It's takes a lot to render me speechless but director Cody Calahan's The Oak Room is a very clever horror film that had my mind reeling for ages afterwards as I tried to piece the plot together in my mind. It's a story within a story within a story, reminiscent of Italo Calvino's If on a Winter's Night a Traveller, this time with an actual plot. The Oak Room starring Breaking Bad alumnus RJ Mitte is a slow-burn horror with an absolute killer of a reveal and I predict that it will be one of my favourite horror films of 2021.
A drifter walks into a bar moments before closing time. He's not exactly welcome and he owes the bar-owner a great debt. Keeper of secrets and confidant Paul (Peter Outerbridge, Saw VI) does what any good bar-owner would do and snitches on the drifter to some very nasty people. Far from phased, the Steve (RJ Mitte) offers to tell him a story which he promises will release him from his debt. Intrigued, Paul agrees to listen while he finishes off the closing up.
As Steve says, ‘a story is worth a thousand words’ and he begins to weave a tale about another bar, The Oak Room, and a very convoluted tale involving another drifter, another bar man and a case of mistaken identity.

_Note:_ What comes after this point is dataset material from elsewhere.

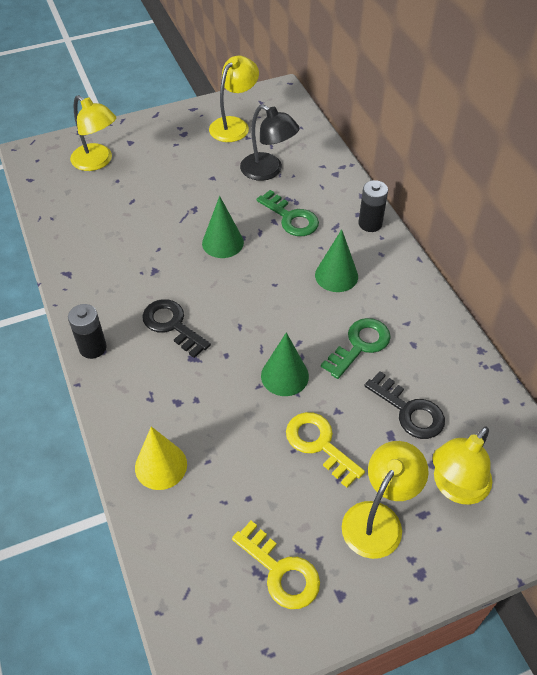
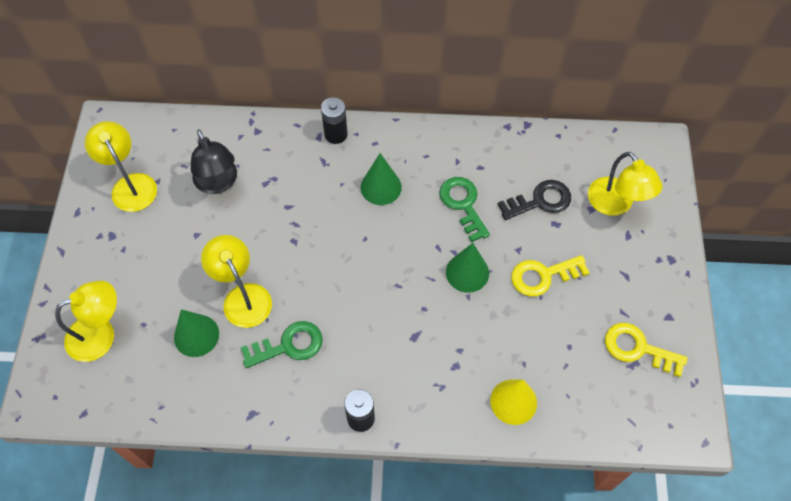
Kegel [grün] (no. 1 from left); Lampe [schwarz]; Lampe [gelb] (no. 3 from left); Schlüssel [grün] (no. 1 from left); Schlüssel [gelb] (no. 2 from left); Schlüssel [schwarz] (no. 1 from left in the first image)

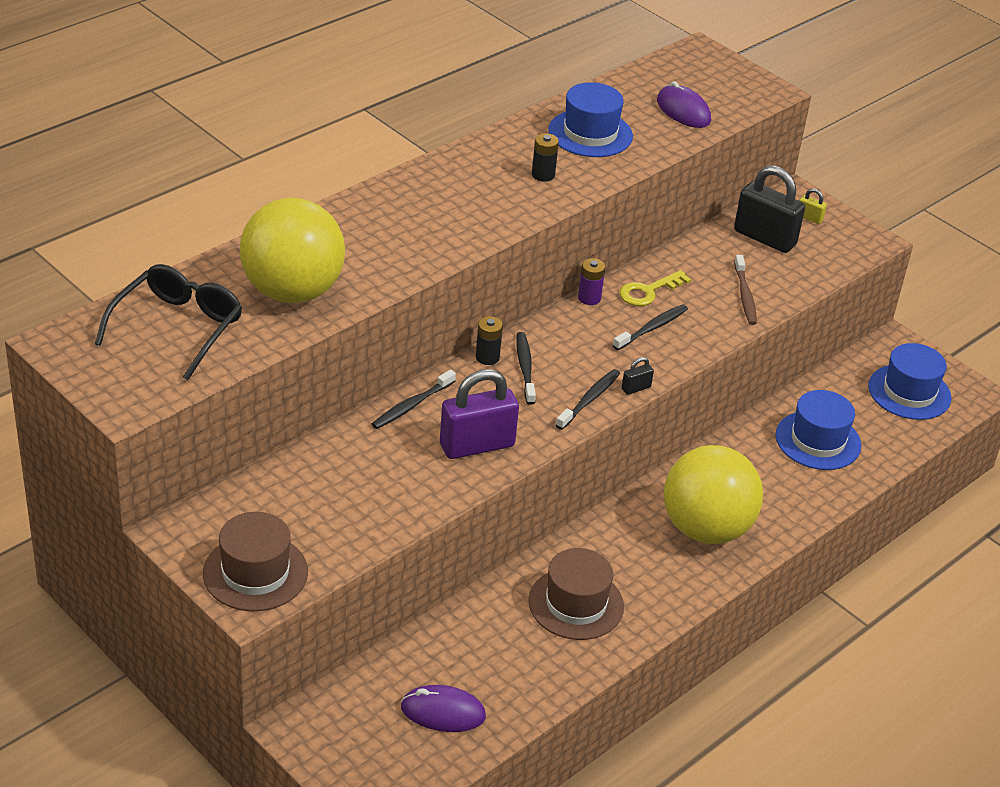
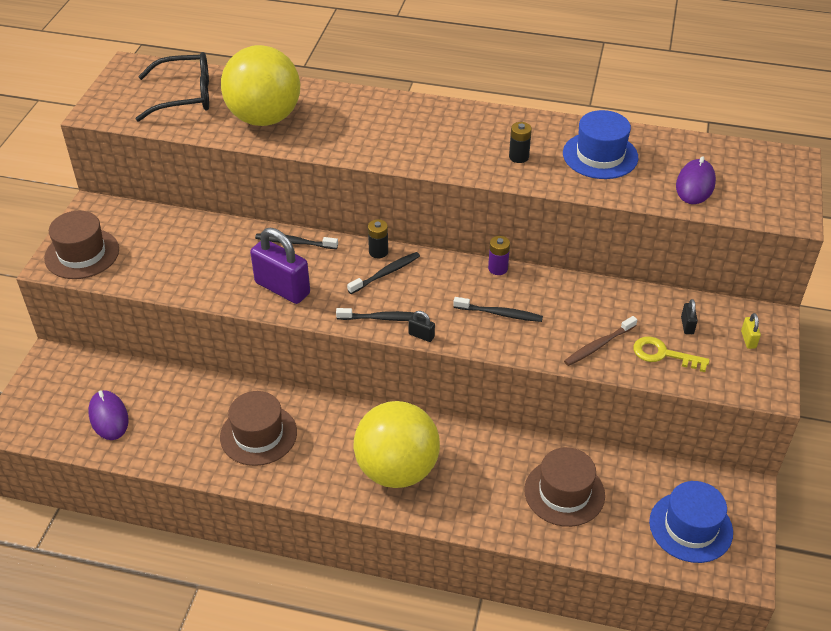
Hut [braun] (no. 3 from left); Schlüssel [gelb]; Vorhängeschloss [schwarz] (no. 2 from left)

Of course, that is all I can divulge because The Oak Room is a film that must not be spoiled.
Set in two bars in the depth of a Canadian snowstorm, The Oak Room is surprisingly bright with rich, lurid colours from the neon lights of the bar paraphernalia. The oversaturated colours and snowy conditions lend the film a claustrophobic feel and add to the creeping sense of impending doom as the film reaches it’s climax.
That breathless, heart stuttering feeling is definitely helped along by Steph Copeland’s soundtrack of eerie strings, sinister bass and devastating lyrics. If you loved The Oak Room soundtrack, check out the Soundcloud widget below.
Anyone who ever watched Breaking Bad will know that RJ Mitte can act but he was excellent in this film. He has the most expressive eyes, perfect for the capricious Steve and his tale of woe. Likewise, Peter Outerbridge was great in his role as Paul, a man whose fortunes are certainly altered throughout the night. Ari Millen (Orphan Black) and Martin Roach round of a fine cast who keep the audience guessing right up to the end.
The colours, the music, the atmosphere and plot, I liked this film a lot.
The Oak Room is the kind of film where you're best going in with as little information as possible and proves yet again why we need to support independent film. I give The Oak Room an excellent five out of five stars. Cody Calahan (Let Her Out) has created a very clever yet subtle horror film and I look forward to discovering what he does next.
The Oak Room will be released on digital download from April 26 in the UK (Lightbulb Film Distribution), from April 27 in Canada (Black Fawn Distribution) and from April 28 (also Lightbulb Film Distribution) in Australia and New Zealand.